I2AM: Interpreting Image-to-Image Latent Diffusion Models via Attribution Maps
- URL: http://arxiv.org/abs/2407.12331v1
- Date: Wed, 17 Jul 2024 06:15:05 GMT
- Title: I2AM: Interpreting Image-to-Image Latent Diffusion Models via Attribution Maps
- Authors: Junseo Park, Hyeryung Jang,
- Abstract summary: This paper introduces the Image-to-Image Maps I2AM method, which aggregates patch-level cross-attention scores to enhance the interpretability of latent diffusion models.
I2AM facilitates detailed image-to-image attribution analysis, enabling observation of how diffusion models prioritize key features over time and head.
To further assess our understanding, we introduce a new evaluation metric tailored for reference-based image inpainting tasks.
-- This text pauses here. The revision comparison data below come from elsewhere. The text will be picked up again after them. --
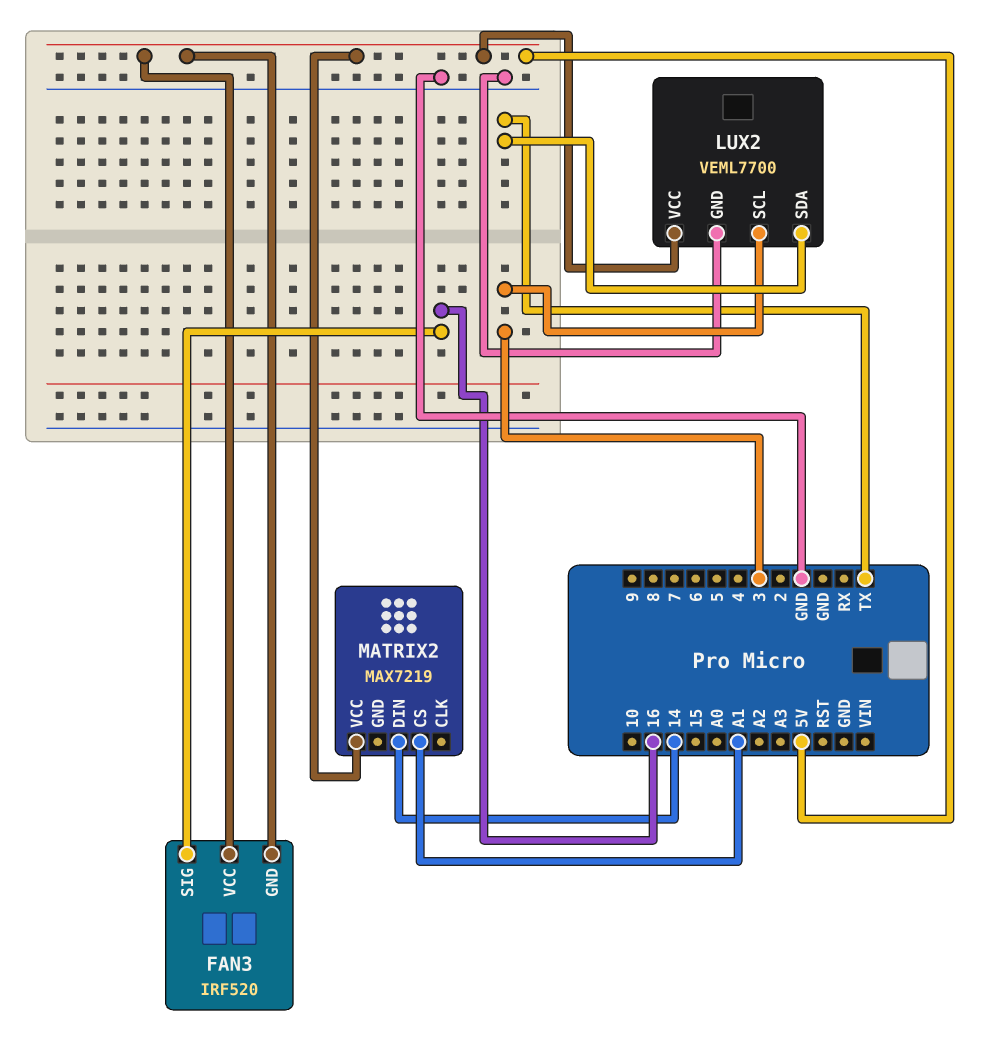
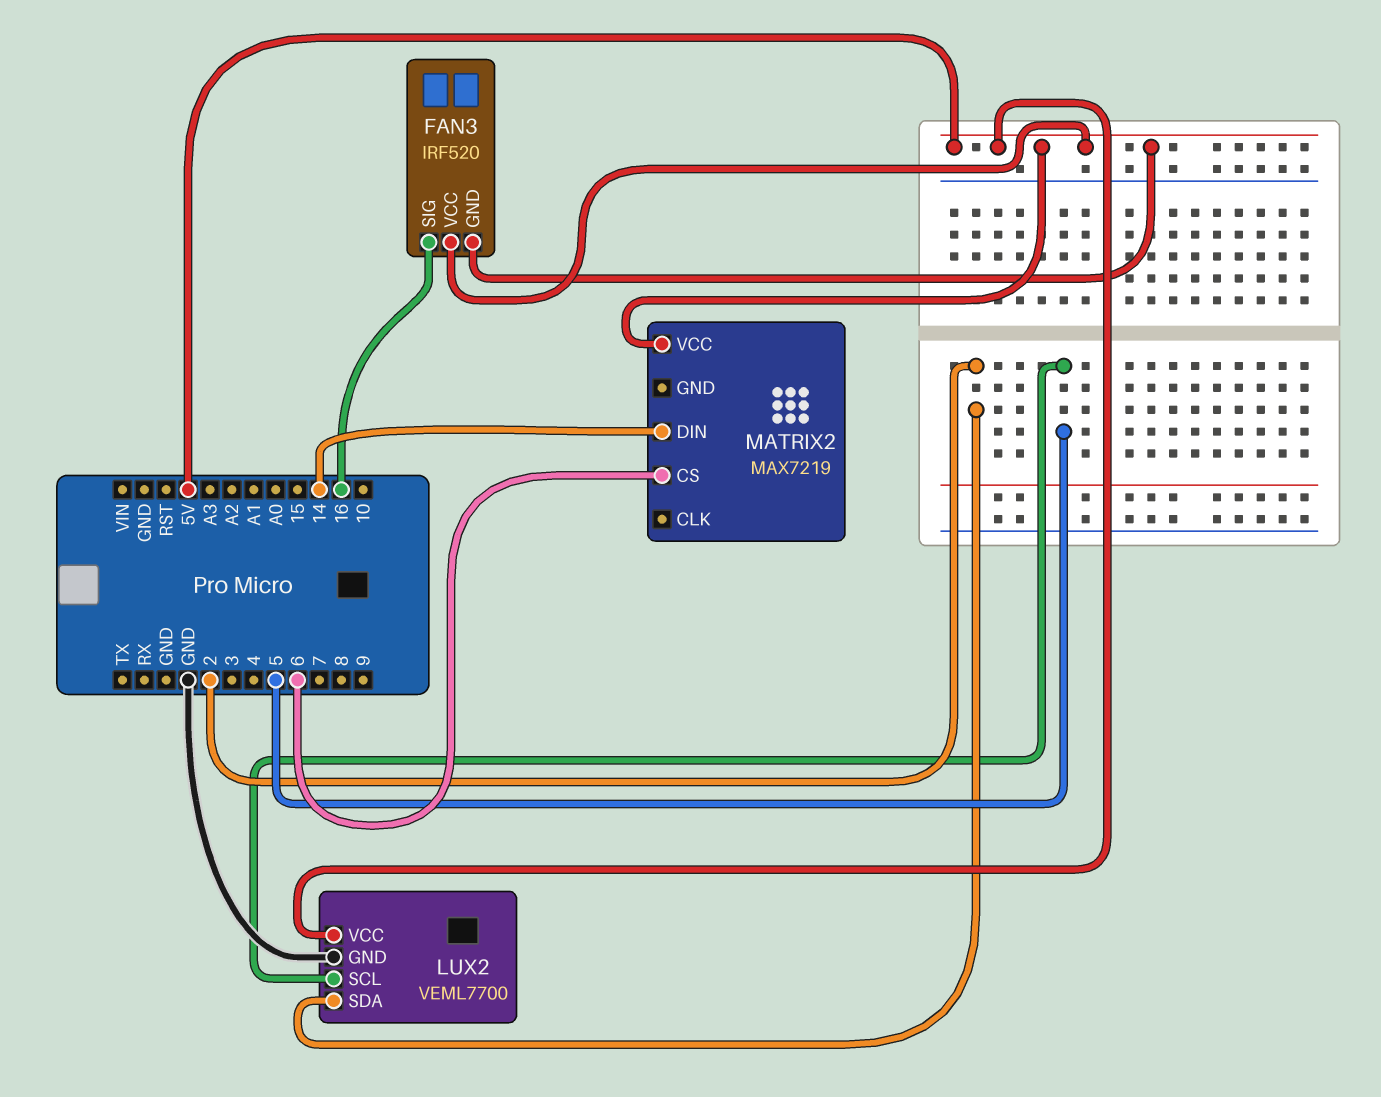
LUX2 pin SCL: 3 -> 5
LUX2 pin SDA: TX -> 2
MATRIX2 pin CS: A1 -> 6

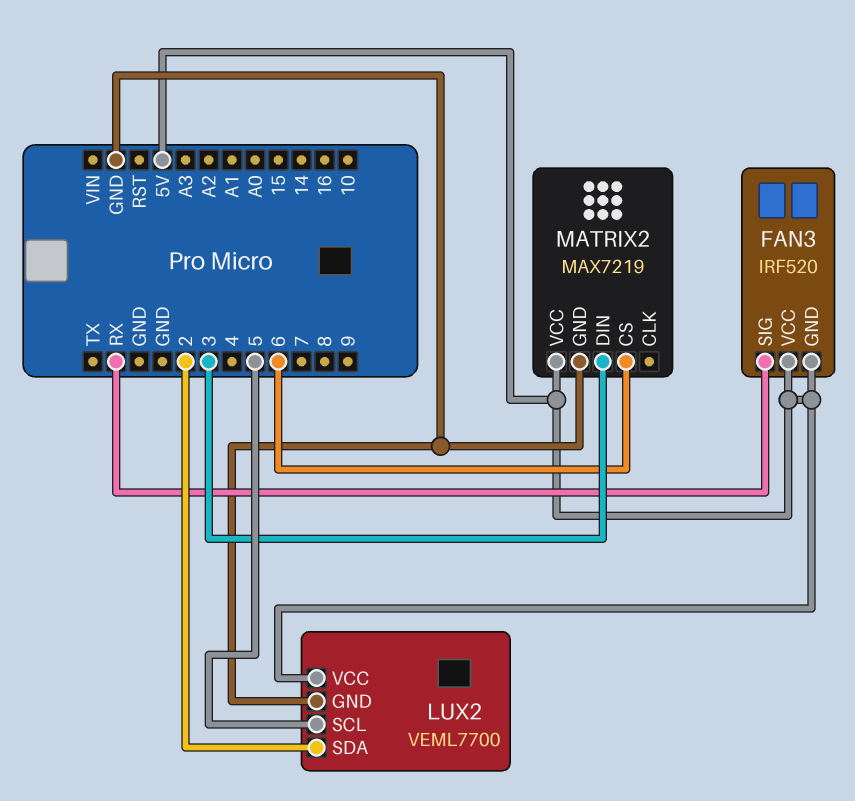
FAN3 pin SIG: 16 -> RX
MATRIX2 pin DIN: 14 -> 3
MATRIX2 pin GND: none -> GND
- Score: 8.195126516665914
- License: http://arxiv.org/licenses/nonexclusive-distrib/1.0/
- Abstract: Large-scale diffusion models have made significant advancements in the field of image generation, especially through the use of cross-attention mechanisms that guide image formation based on textual descriptions. While the analysis of text-guided cross-attention in diffusion models has been extensively studied in recent years, its application in image-to-image diffusion models remains underexplored. This paper introduces the Image-to-Image Attribution Maps I2AM method, which aggregates patch-level cross-attention scores to enhance the interpretability of latent diffusion models across time steps, heads, and attention layers. I2AM facilitates detailed image-to-image attribution analysis, enabling observation of how diffusion models prioritize key features over time and head during the image generation process from reference images. Through extensive experiments, we first visualize the attribution maps of both generated and reference images, verifying that critical information from the reference image is effectively incorporated into the generated image, and vice versa. To further assess our understanding, we introduce a new evaluation metric tailored for reference-based image inpainting tasks. This metric, measuring the consistency between the attribution maps of generated and reference images, shows a strong correlation with established performance metrics for inpainting tasks, validating the potential use of I2AM in future research endeavors.